今年、よく聞くフレーズに「平成最後の…」、
とか銘打ってますが、次のは、もしかしたら、元号ってのの、日本の歴史上、最後のものになるのではないかと思います。
「めーふぁーず」ってのに一票!
国民投票にできんかな?
別姓にしても元号にしても、もういい加減、下げ渡される感じから抜け出る必要がある感じがします。
感覚的ですみません。
投稿: ようちゃん2号 | 2018年10月20日 02:08
ようちゃん2号 さん:
ええと、元号に関しては、私は割と嫌いじゃないんですよね。
「明暦の大火」 とか 「昭和元禄」 とか 「平成の怪物」 とか、割とキャッチーな表現も可能だし。
「あいつ、昭和だなあ」 と言えば、アナクロなヤツのことを指しますが、そのうち、「あいつ、平成だなあ」 と言ったら、いつまでも AKB 的なものに入れあげてるヤツのことを指したりするようになるかもしれないなんて、思ってます。
投稿: tak | 2018年10月21日 00:40
親子別姓の件ですが、私はそうなっていた可能性があるんです。
といっても幼少期から家を継ぐために、とかではなくてですね。
母が2人姉妹で2人とも嫁に行ったので、母方の祖父母の苗字が途絶えたんです。
でこれがまあ、https://myoji-yurai.net/ここで検索して全国で20人というレア苗字でして。

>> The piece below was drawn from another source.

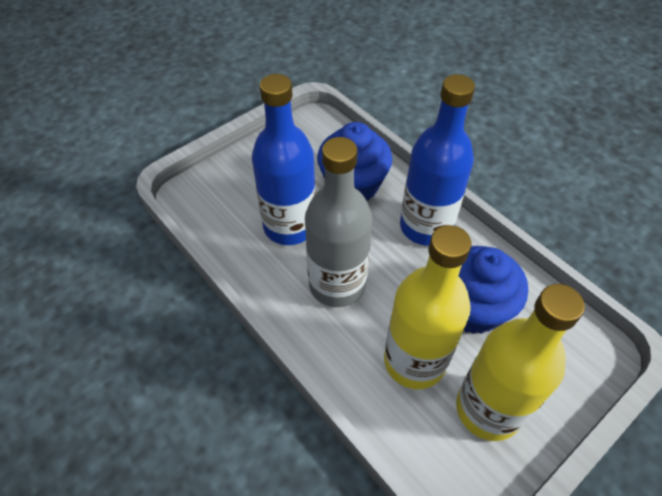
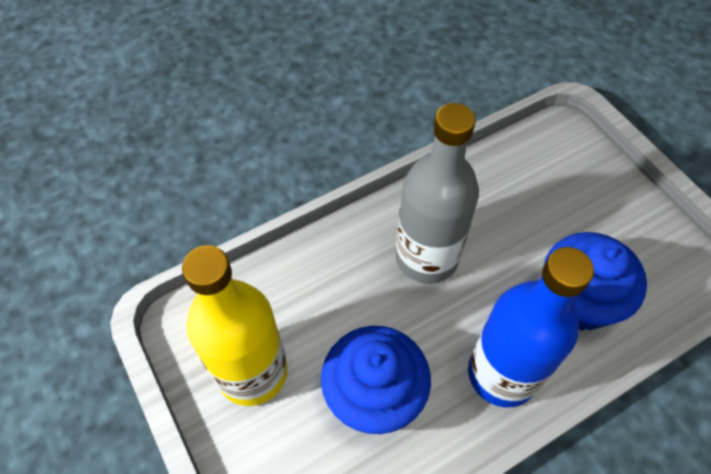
camera: 100 degrees right, 5 degrees up
(289, 226) = (512, 222): blue bottle -> none
(414, 361) = (321, 314): yellow bottle -> none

しかもここの数字は10人単位での表示で、現にその苗字は小田原市で10人と表示されますが、実際は昨年の祖父の死去で0人になっているので、本当に全国で1桁しかいないかもしれないレアさです。
いっぽう母の結婚後の苗字、すなわち私の苗字は全国でも有数の多い名字でしかも”かっこ悪い”んですなあ。まだ鈴木や佐藤のほうが書としても見栄えがします(あ、メールアドレスでtakさんには私の苗字がわかりますね。この字書きにくいんですよ。普遍的な字の美しさである”末広がり”にどうやってもならなくて)。
それでまあ、私の成人後ですが、そのレア苗字が無くなってしまうのは惜しいという話になったことがあるのですが、それほど積極的な動きもなく、祖父が亡くなって途絶えてしまいました。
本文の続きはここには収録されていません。